Sea como fuere, Virginia infería que había algo fascinante en ellos. Además de pasar el tiempo charlando y riendo, los irlandeses hacían gala de una particular camaradería; y halló la “perfección” entre las conversadoras en Mrs. Ida Fitzgerald, la dueña del Hotel Glenbeigh. Aunque admiró “la riqueza y facilidad del lenguaje” —hablar para ella era una suerte de “intoxicante”—, Virginia sentía que había algo “despiadado” en los irlandeses que no llegaba a descifrar. “¿Por qué —se preguntaba observando la destreza con la que manejaban el lenguaje— no son estas personas los mejores novelistas del mundo?”. Los vestigios de una tierra asolada y sufrida emergían en las historias que contaban sus habitantes, y si bien no sabemos si Virginia escuchó los poemas de sus canciones, sí sabemos que en Dunraven Castle oyó los relatos de su guía, que había perdido un brazo en uno de los levantamientos. En esos tiempos Galway tampoco escapaba a la pobreza general, y aunque Virginia vio dos librerías, le pareció que se trataba de un sitio salvaje, pobre y sórdido. Aun así, las magníficas Islas de Aran, con sus imponentes y misteriosos acantilados, lograron conmoverla. Ese fue uno de los mejores paseos; los bellos paisajes se daban en un marco de “gente juntando algas y apilando carros. Extrema pobreza”. Para conocer más del alma irlandesa, los Woolf se remitieron a George D. Thompson, un Apóstol de Cambridge que daba clases en la Universidad de Galway. Él les dijo que los irlandeses “pasaban su vida charlando, [y que] no les importaba mucho la pobreza”. También les recomendó visitar un sitio imperdible en Dublín: la fábrica de la cerveza Guinness.

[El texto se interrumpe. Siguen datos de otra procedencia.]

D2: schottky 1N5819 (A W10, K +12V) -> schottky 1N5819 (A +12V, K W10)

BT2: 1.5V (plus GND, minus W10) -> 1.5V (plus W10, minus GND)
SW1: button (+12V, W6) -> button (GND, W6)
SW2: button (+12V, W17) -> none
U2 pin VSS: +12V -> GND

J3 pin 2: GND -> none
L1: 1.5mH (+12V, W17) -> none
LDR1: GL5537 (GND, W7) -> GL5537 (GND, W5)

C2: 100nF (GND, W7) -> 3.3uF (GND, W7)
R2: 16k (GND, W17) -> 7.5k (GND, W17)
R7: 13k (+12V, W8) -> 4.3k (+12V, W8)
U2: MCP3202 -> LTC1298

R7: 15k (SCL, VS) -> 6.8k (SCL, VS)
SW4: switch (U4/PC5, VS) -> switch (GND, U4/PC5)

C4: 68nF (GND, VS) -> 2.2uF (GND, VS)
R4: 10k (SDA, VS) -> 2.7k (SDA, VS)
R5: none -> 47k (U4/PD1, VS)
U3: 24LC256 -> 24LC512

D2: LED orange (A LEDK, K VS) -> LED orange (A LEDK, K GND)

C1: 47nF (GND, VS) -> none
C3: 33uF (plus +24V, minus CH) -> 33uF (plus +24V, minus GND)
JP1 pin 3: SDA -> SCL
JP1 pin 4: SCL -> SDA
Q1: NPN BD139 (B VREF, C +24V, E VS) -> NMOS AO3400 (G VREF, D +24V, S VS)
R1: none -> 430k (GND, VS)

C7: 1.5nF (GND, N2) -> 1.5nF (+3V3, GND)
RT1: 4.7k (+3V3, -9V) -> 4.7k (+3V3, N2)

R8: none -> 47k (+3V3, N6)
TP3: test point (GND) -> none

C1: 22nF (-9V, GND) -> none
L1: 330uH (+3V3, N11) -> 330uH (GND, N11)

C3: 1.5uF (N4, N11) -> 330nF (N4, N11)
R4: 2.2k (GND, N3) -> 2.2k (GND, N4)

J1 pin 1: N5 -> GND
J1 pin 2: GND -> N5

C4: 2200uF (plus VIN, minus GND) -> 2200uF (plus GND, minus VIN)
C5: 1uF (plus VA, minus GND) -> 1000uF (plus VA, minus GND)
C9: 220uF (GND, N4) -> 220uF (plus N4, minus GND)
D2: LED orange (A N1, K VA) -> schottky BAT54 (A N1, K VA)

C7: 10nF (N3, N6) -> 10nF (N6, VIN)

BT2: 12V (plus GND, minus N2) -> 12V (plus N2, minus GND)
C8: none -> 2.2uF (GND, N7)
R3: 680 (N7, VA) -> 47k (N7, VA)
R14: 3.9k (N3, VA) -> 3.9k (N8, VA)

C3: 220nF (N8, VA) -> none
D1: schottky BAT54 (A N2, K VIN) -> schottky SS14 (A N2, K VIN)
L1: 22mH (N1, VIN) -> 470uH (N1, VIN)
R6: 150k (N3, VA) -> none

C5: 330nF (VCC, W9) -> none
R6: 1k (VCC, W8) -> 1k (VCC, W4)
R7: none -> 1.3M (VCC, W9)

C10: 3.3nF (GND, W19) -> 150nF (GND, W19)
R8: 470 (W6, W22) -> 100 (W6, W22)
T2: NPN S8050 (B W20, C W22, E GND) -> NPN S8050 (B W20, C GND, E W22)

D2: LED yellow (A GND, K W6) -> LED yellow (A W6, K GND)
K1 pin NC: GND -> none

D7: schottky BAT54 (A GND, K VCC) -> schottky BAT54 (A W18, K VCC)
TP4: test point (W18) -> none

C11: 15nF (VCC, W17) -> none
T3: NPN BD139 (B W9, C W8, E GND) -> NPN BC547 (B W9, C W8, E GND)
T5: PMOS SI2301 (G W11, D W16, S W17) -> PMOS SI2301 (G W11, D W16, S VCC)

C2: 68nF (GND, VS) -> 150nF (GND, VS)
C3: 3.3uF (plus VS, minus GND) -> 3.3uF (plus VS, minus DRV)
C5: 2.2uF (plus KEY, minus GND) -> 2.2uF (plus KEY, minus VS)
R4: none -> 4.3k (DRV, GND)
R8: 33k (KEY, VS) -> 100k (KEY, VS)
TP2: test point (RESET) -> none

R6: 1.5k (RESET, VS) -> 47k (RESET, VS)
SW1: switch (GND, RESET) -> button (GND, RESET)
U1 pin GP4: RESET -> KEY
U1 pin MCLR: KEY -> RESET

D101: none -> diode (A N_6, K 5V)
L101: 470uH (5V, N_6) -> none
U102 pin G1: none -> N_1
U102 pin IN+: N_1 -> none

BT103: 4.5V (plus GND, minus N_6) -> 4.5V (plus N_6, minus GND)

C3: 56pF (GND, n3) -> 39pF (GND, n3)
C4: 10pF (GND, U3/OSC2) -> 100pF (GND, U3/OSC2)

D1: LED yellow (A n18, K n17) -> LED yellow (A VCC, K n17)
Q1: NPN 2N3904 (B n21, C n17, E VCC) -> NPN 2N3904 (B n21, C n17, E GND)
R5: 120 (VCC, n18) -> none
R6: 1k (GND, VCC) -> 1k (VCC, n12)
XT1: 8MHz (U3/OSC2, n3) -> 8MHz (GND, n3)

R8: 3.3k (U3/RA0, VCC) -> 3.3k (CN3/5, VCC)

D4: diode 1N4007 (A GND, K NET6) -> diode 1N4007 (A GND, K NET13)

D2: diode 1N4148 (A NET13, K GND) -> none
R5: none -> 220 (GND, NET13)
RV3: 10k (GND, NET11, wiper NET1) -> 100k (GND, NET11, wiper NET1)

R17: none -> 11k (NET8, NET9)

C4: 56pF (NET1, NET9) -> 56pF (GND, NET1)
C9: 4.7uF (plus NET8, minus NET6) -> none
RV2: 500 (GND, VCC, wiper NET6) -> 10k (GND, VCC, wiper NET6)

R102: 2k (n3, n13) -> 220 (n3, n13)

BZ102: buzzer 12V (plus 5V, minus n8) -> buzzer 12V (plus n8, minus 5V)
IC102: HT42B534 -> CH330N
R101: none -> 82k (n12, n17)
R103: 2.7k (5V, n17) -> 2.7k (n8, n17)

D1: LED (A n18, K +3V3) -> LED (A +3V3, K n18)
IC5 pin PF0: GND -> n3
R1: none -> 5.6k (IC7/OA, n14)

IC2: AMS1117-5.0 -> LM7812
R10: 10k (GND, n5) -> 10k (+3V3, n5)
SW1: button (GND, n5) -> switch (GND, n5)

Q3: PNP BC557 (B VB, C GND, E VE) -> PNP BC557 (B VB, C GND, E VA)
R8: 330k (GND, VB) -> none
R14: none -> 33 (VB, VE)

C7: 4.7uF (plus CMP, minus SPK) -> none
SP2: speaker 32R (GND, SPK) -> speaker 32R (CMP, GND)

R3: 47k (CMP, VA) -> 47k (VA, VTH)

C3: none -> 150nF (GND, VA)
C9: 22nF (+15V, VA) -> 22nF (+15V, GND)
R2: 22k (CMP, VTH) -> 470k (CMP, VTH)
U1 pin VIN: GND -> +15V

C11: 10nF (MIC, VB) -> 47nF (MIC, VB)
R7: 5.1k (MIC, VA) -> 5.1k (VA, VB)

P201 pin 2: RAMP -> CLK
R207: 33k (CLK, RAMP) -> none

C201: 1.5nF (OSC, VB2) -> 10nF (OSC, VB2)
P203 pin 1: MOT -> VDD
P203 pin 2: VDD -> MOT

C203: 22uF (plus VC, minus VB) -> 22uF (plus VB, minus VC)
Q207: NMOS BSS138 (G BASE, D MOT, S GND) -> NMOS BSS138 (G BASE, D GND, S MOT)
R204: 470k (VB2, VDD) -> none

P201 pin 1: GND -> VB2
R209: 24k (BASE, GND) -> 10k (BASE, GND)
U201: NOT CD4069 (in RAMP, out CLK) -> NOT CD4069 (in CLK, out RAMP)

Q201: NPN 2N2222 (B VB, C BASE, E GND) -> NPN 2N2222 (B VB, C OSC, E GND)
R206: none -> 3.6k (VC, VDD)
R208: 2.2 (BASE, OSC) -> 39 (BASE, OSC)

Una vez en esa ciudad, mientras comían en el tradicional Hotel Shelbourne, los Woolf coincidieron con el equipo de filmación de la película Men of Aran.[423] Un grupo de isleños, “en densos pantalones de tweed, [,] cantaban lo que podrían ser himnos” y Virginia escuchó, en ese fin de viaje, y por primera vez, hablar en gaélico. Irlanda la desconcertaba. Luego de asistir al teatro,[424] escribió en su diario que había sentido “una repentina sensación de estar en el medio de la historia… la de estar en un inquieto, ferviente lugar”. “Cualquier cosa podría suceder”, anotó. Pero su conclusión era que, a pesar de su belleza, no podría vivir en Irlanda, porque “toda la mente de una se escaparía en charla”.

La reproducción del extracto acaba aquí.